Original Research2008 Aug;4(2):181-3.

JOURNAL:EuroIntervention. Article Link

Management of two major complications in the cardiac catheterisation laboratory: the no-reflow phenomenon and coronary perforations

Muller O, Windecker S, Cuisset T et al. Keywords: complication; no-reflow phenomenon; coronary perforation

ABSTRACT


The no-reflow phenomenon has been defined in 2001 by Eeckhout and Kern as inadequate myocardial perfusion through a given segment of the coronary circulation without angiographic evidence of mechanical vessel obstruction1. Rates of cardiac death and non-fatal cardiac events are increased in patients with compared to those without no-reflow2,3. The term “no reflow” encompasses the slow-flow, slow-reflow, no-flow and low-flow phenomenon. Its incidence depends on the clinical setting, ranging from as low as 2% in elective native coronary percutaneous coronary interventions (PCI) to 20% in saphenous venous graft (SVG) PCI and up to 26% in acute myocardial infarction (AMI) mechanical reperfusion4-6. Depending on the clinical setting, the mechanism of the no-reflow phenomenon differs.

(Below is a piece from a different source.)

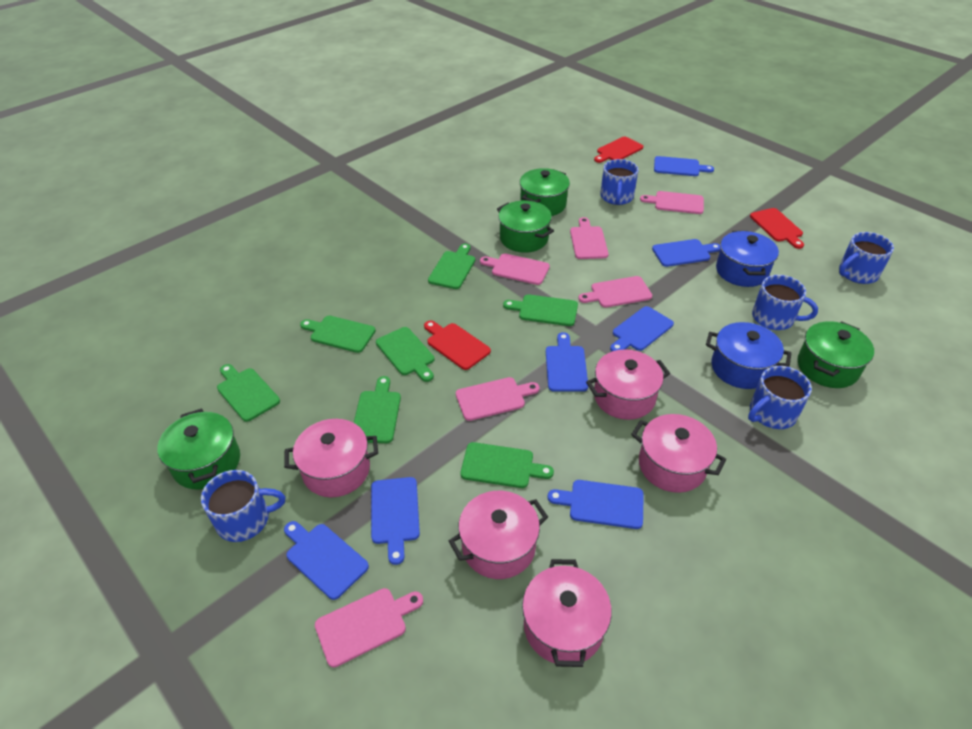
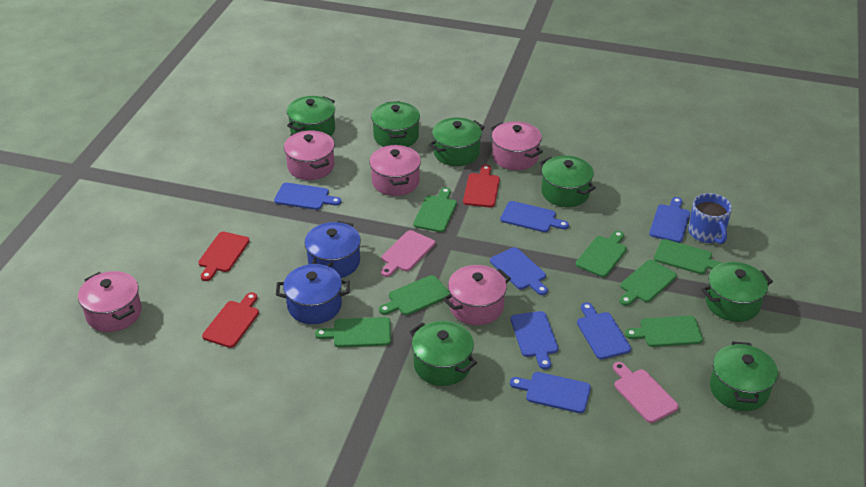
blue mug: 5 -> 1
green pot: 4 -> 7
pink cutting board: 6 -> 2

Distal embolisation and ischaemic-reperfusion cell injury prevail in patients with AMI, microvascular spasm and embolisation of aggregated platelets occur in native coronary PCI, whereas embolisation of degenerated plaque elements, including thrombotic and atherosclerotic debris are encountered during SVG PCI7. The no-reflow phenomenon is classified according to its pathophysiology with potential implications for its treatment in the categories provided in Table 1.